To many investors, ETF’s (Exchange Traded Funds) are the best thing since sliced bread.
So, let me apologize in advance while I slaughter these “sacred cows.”
In case you’re wondering, I’m fully aware that ETF’s:
- Make up a huge part of the market
- Allow you to “diversify your portfolio”
- Have lower fees than mutual funds
- Give you 2X, 3X, even 4X leverage on certain stocks
What’s not to like about that?
Don’t get me wrong. There are some good ETF’s out there.
But do you think they’re giving you such low fees because they like you?
Try reading their entire prospectus before answering that question.
Many use a “holding company” to purchase securities. They’ll claim it’s for “legal reasons” or to “protect the investor.”
Protect from what?
I’m not kidding when I tell you that they purchase stocks for the holding company at (let’s say) $1.00. Then they sell it to the ETF for $1.05. That’s a cool 5% mark-up.
Wait! Is that legal?
You THINK you’re only paying the 25 basis points (0.25) they boast about in their prospectus. The reality is, you’re getting tagged with a huge premium that benefits THEM…not you.

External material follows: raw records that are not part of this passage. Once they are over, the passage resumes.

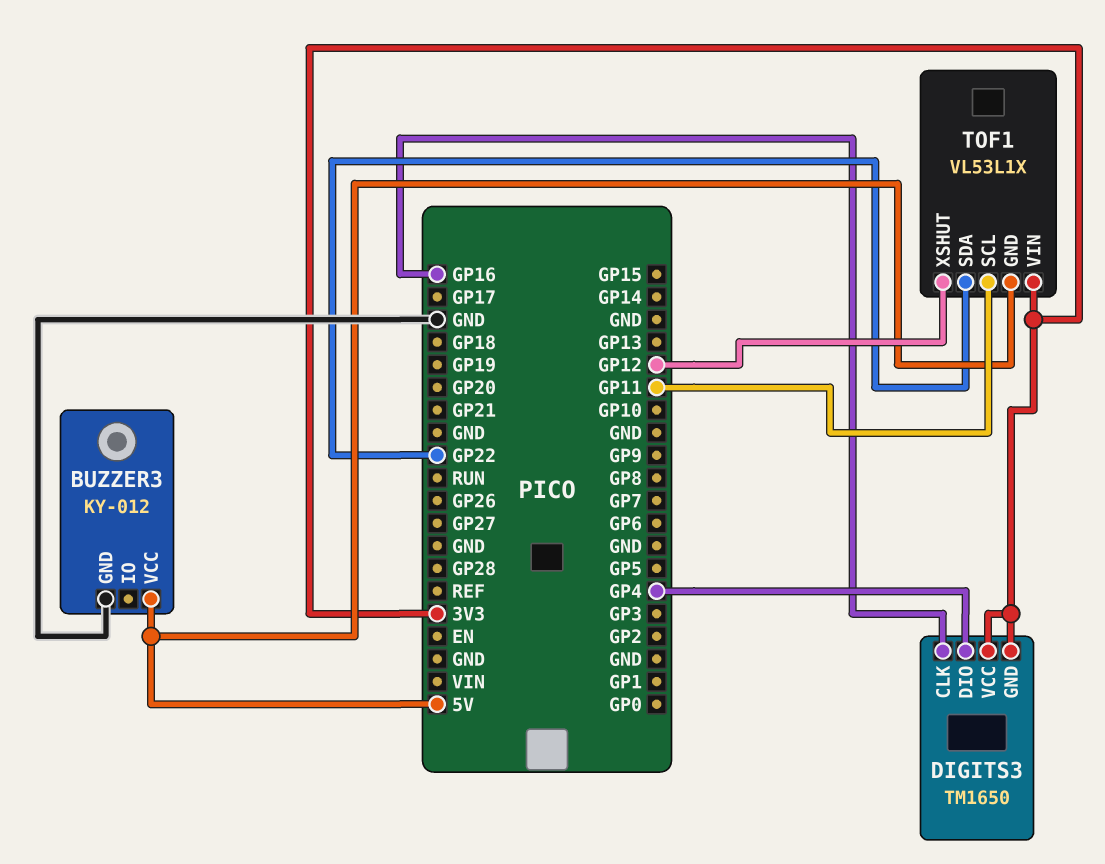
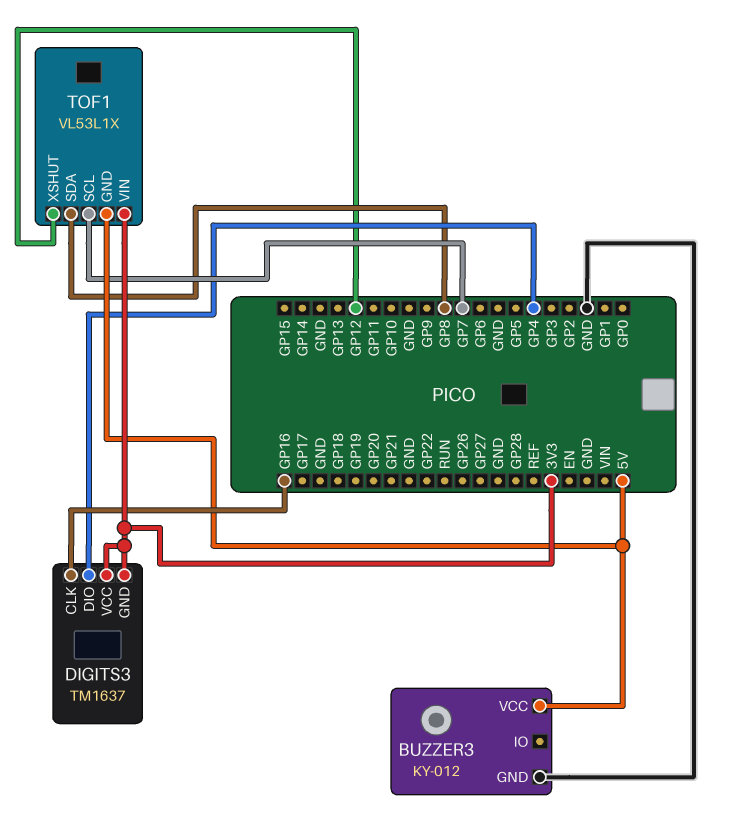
DIGITS3: TM1650 -> TM1637
TOF1 pin SCL: GP11 -> GP7
TOF1 pin SDA: GP22 -> GP8

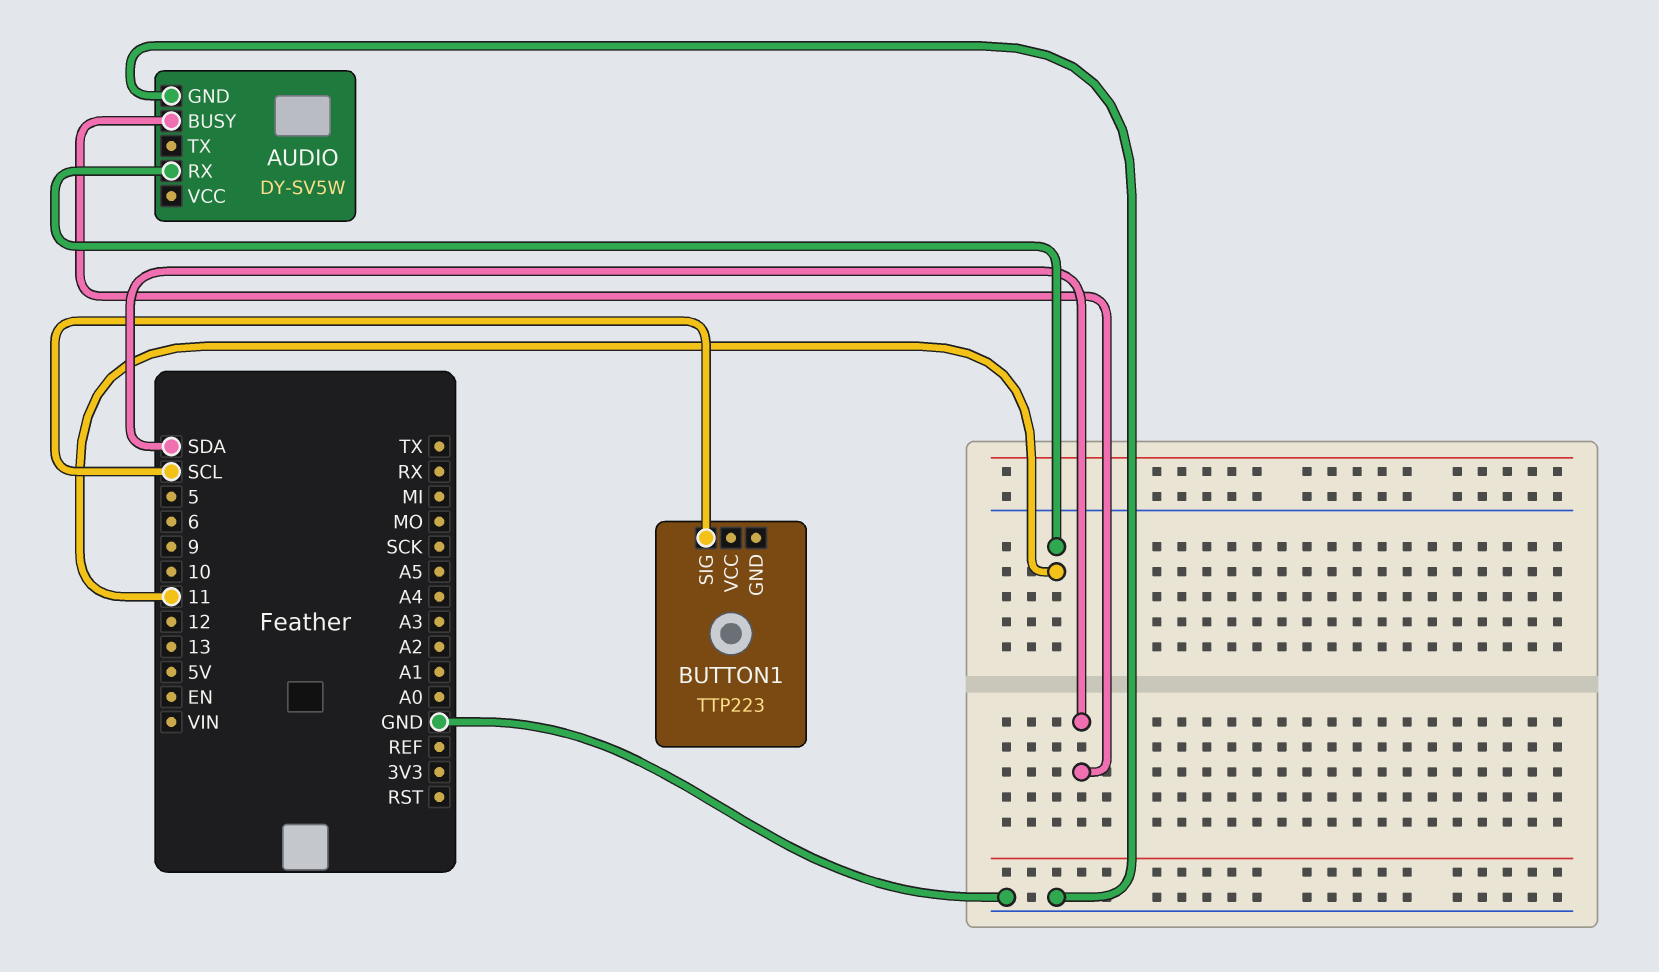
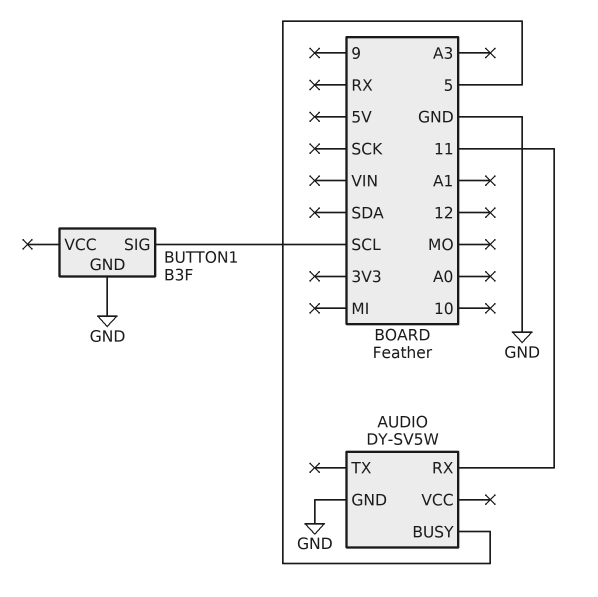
AUDIO pin BUSY: SDA -> 5
BUTTON1: TTP223 -> B3F
BUTTON1 pin GND: none -> GND

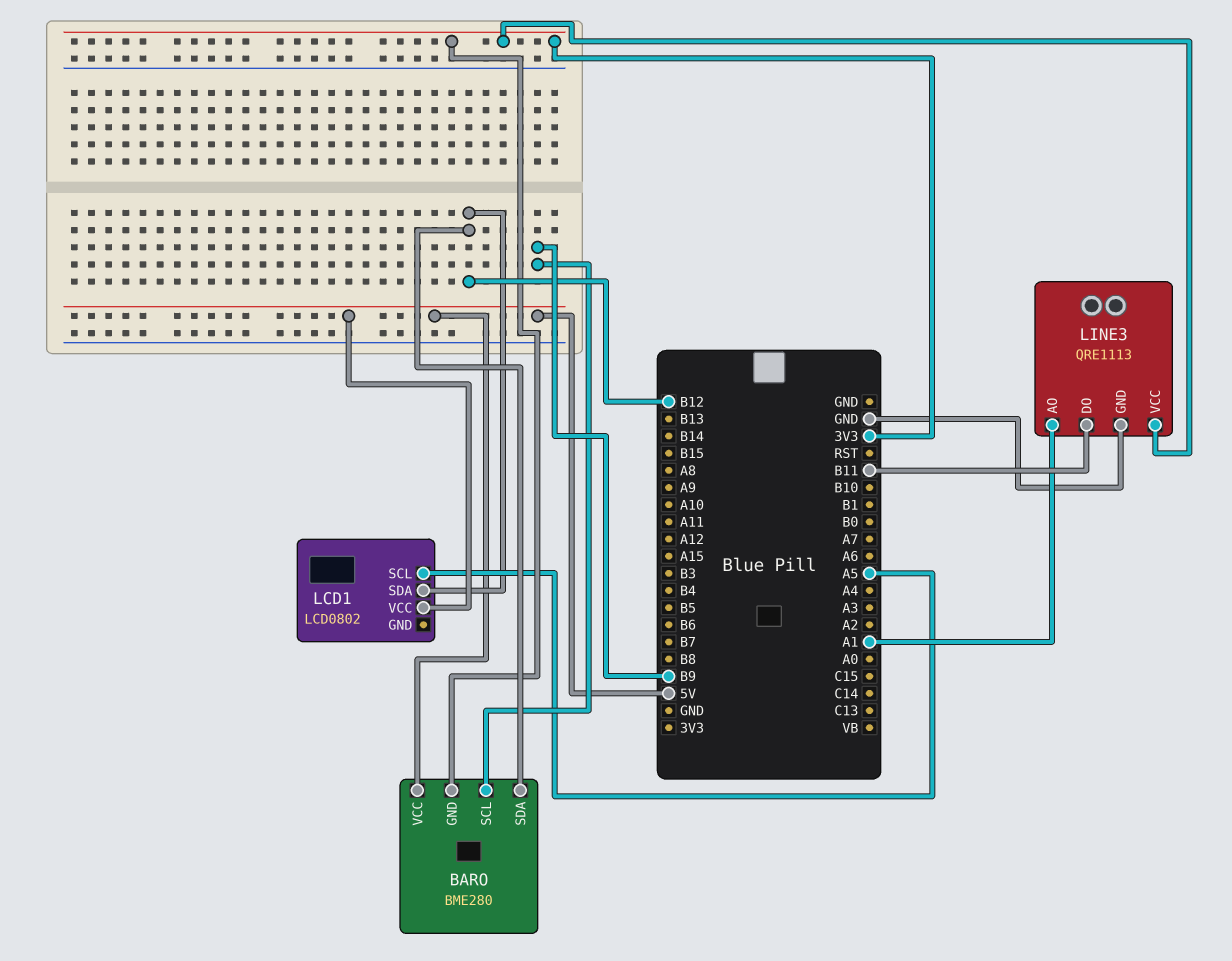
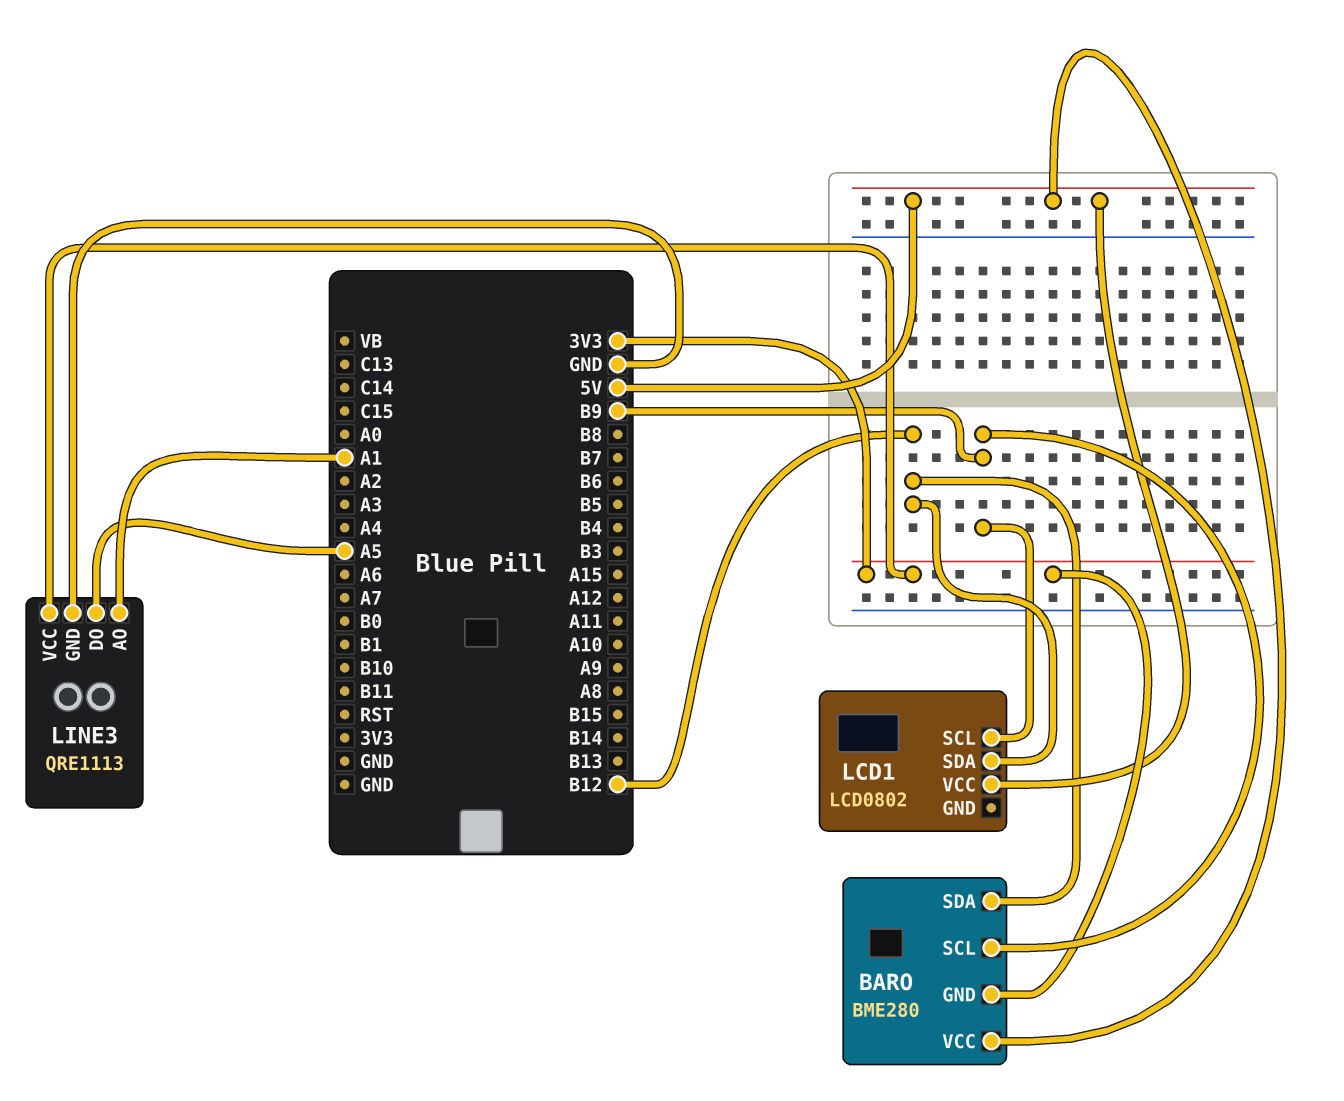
LCD1 pin SCL: A5 -> B9
LINE3 pin DO: B11 -> A5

What do you think the chances are they do it when they sell stocks in the same ETF?
See my point?
In the next issue of Simplifying Wall Street in Plain English, we show you how to beat the ETF cabal at their own game.
And we’ll also show you how to do it without paying outrageous fees.
But you must be a member (HERE) to get the goodies.
Go there now (HERE).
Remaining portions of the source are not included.